Ansonsten gelten die oben genannten Regeln zu verbotener Vernehmungsmethoden und Belehrung entsprechend (vgl. §57 StPO und Gesetze der Länder, bspw. §35 PolG BW). Die Fragen, die einem Zeugen gestellt werden, müssen dem Sachverhalt dienen. Besondere Rücksicht muss dabei auf den persönlichen Lebensbereich und etwaige Vorstrafen genommen werden; derartige Fragen sind nur erlaubt, wenn sich tatsächlich (zur Sachverhaltsaufklärung) notwendig sind.

§68a StPO
„(1)Fragen nach Tatsachen, die dem Zeugen oder einer Person, die […] sein Angehöriger ist, zur Unehre gereichen können oder deren persönlichen Lebensbereich betreffen, sollen nur gestellt werden, wenn es unerläßlich ist.
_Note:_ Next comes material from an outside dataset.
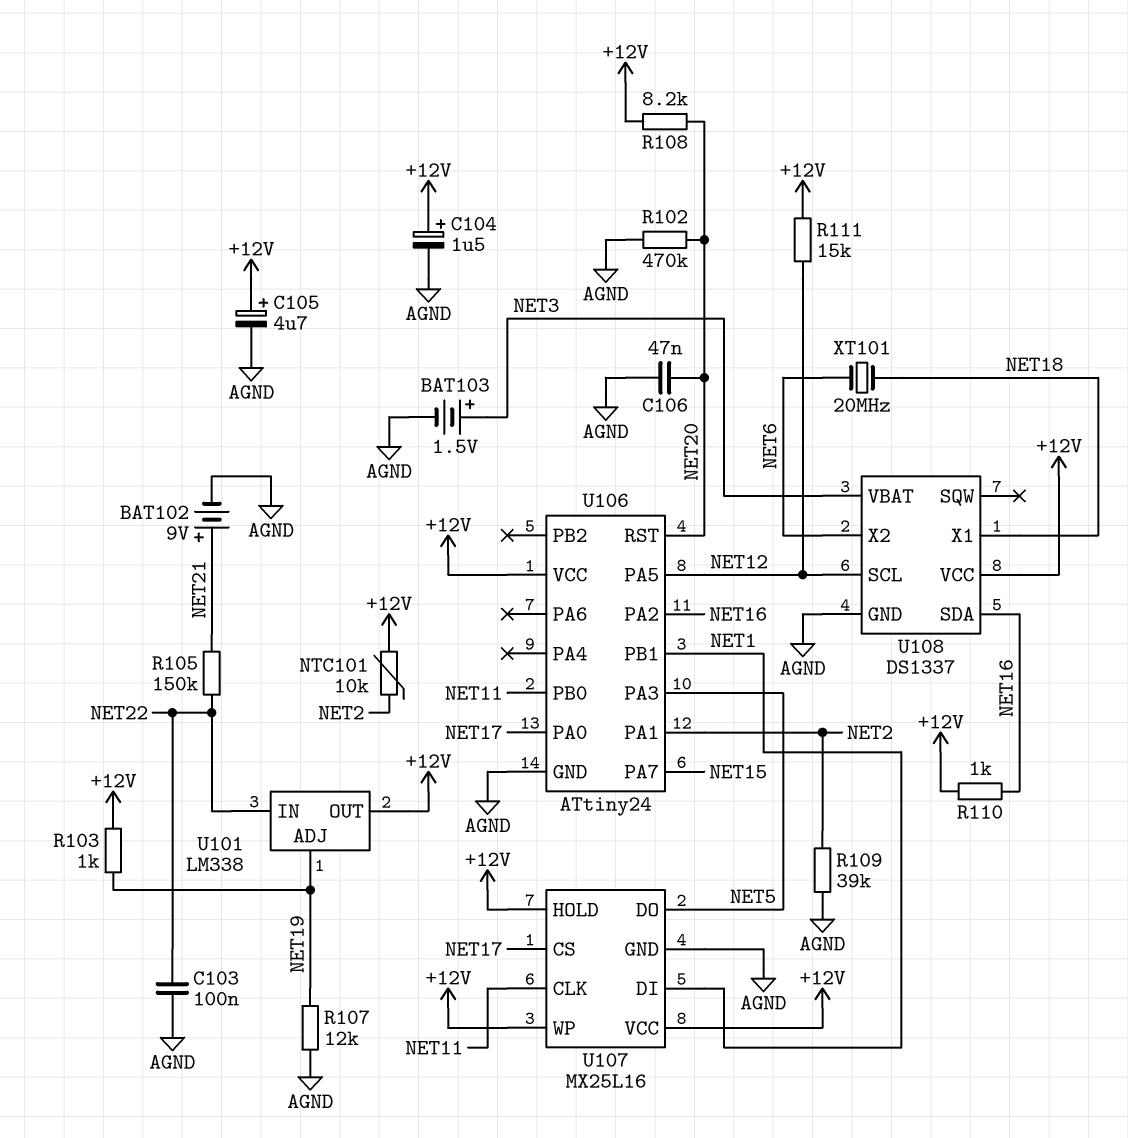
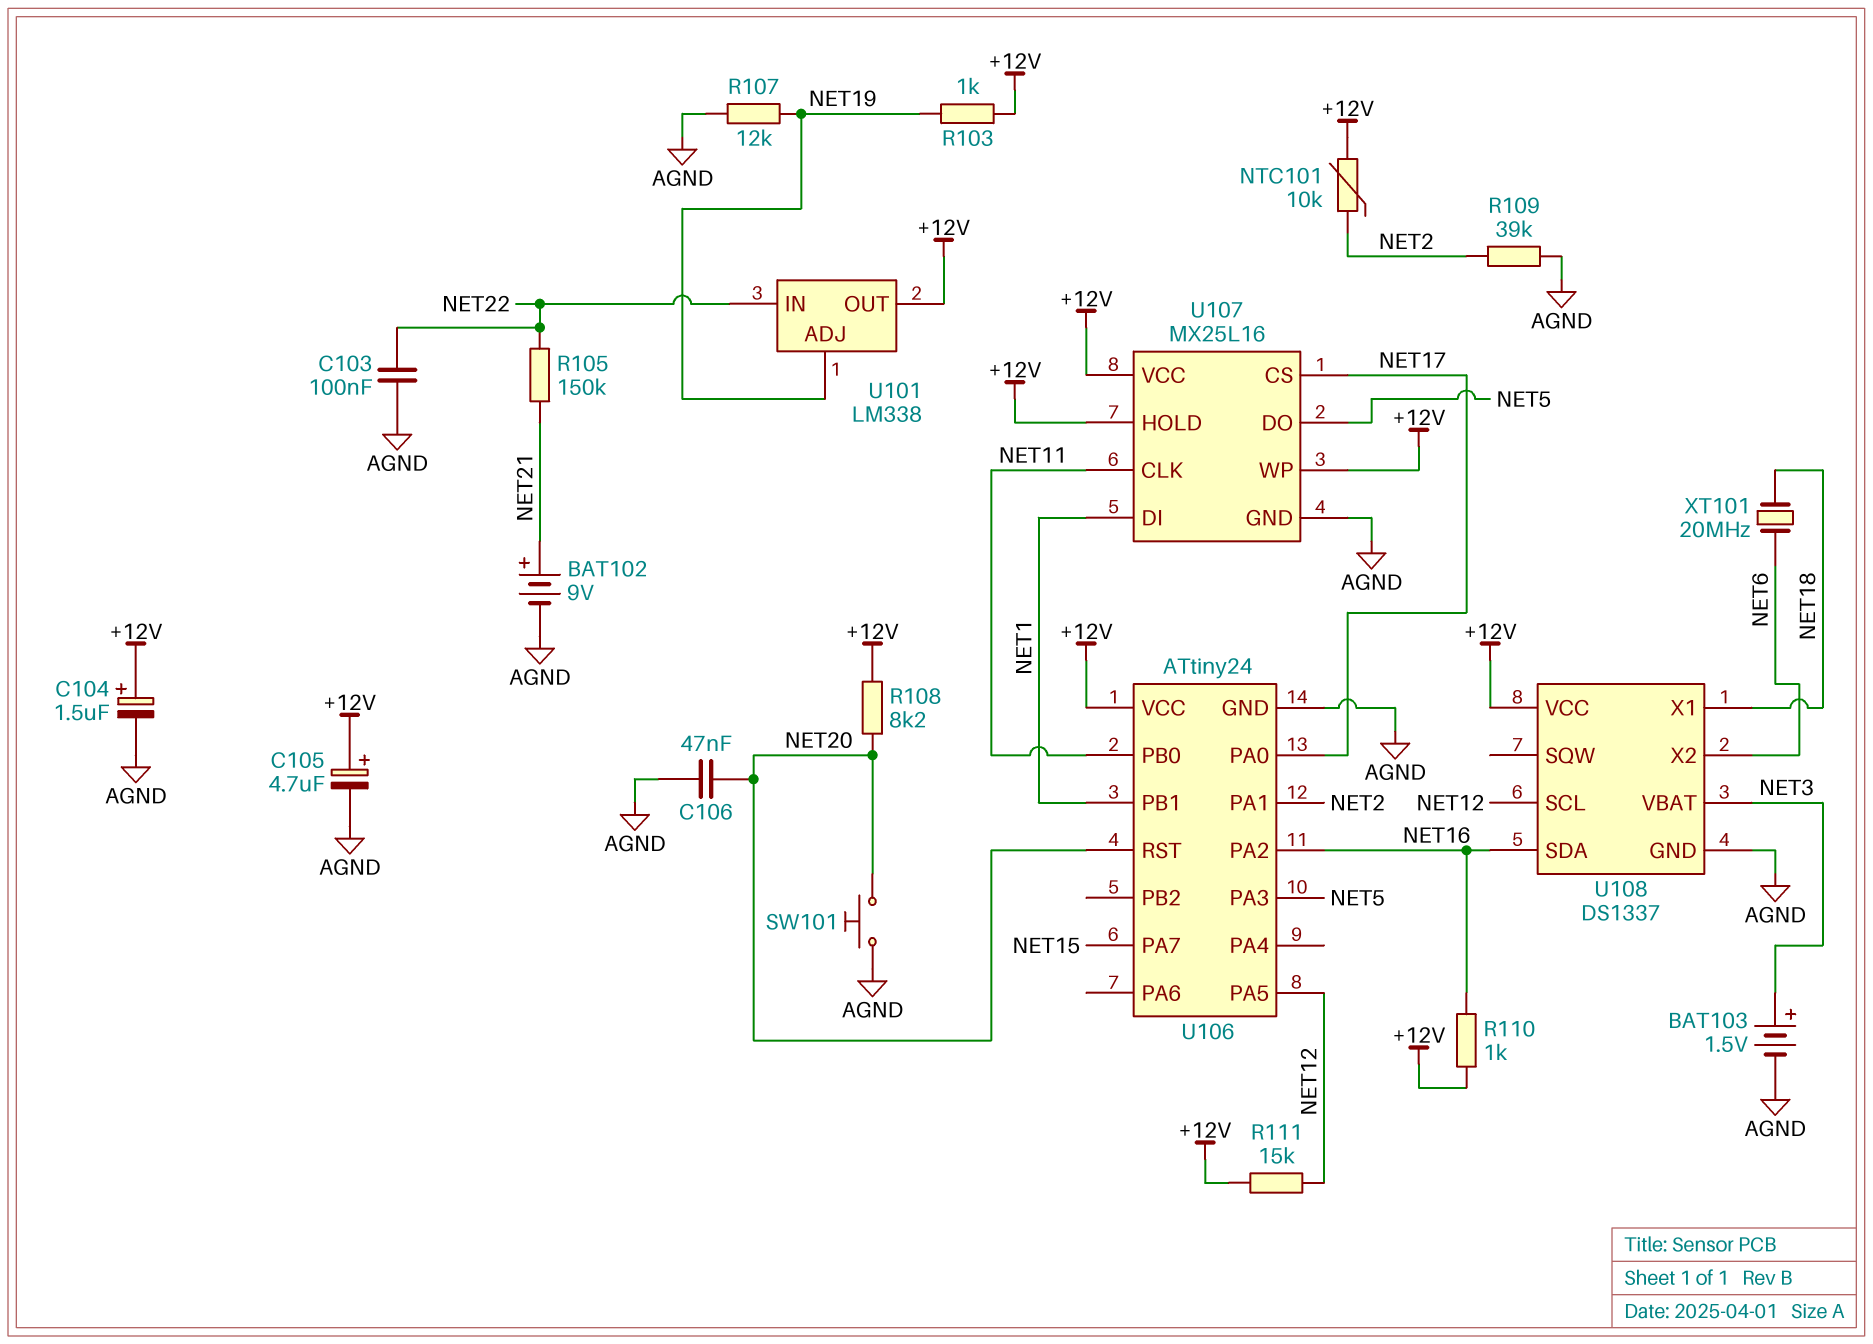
R102: 470k (AGND, NET20) -> none
SW101: none -> button (AGND, NET20)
(2) […] Der Zeuge soll nach Vorstrafen nur gefragt werden, wenn ihre Feststellung notwendig ist […].“

Quelle: dejure.org

Ähnliches gilt für die Identität. Diese muss bei einer Vernehmung wahrheitsgemäß angegeben werden (siehe Ausweispflicht). Besteht dadurch jedoch eine begründete Gefahr für Leib, Leben oder Freiheit des Zeugen, darf diese Angabe ausgelassen werden. Ob eine solche Gefahr besteht entscheidet jedoch das Gericht.

§68 Abs. 3 StPO
„Besteht ein begründeter Anlass zu der Besorgnis, dass durch die Offenbarung der Identität oder des Wohn- oder Aufenthaltsortes des Zeugen Leben, Leib oder Freiheit des Zeugen oder einer anderen Person gefährdet wird, so kann ihm gestattet werden, Angaben zur Person nicht oder nur über eine frühere Identität zu machen.“
Quelle: dejure.org

Erleidet ein Zeuge durch die Vernehmung (finanzielle) Schäden, z.B. Fahrtkosten oder auch versäumen wichtiger Termine, Verdienstausfall o.ä., kann dieser Entschädigung erhalten (vgl. § 71 StPO).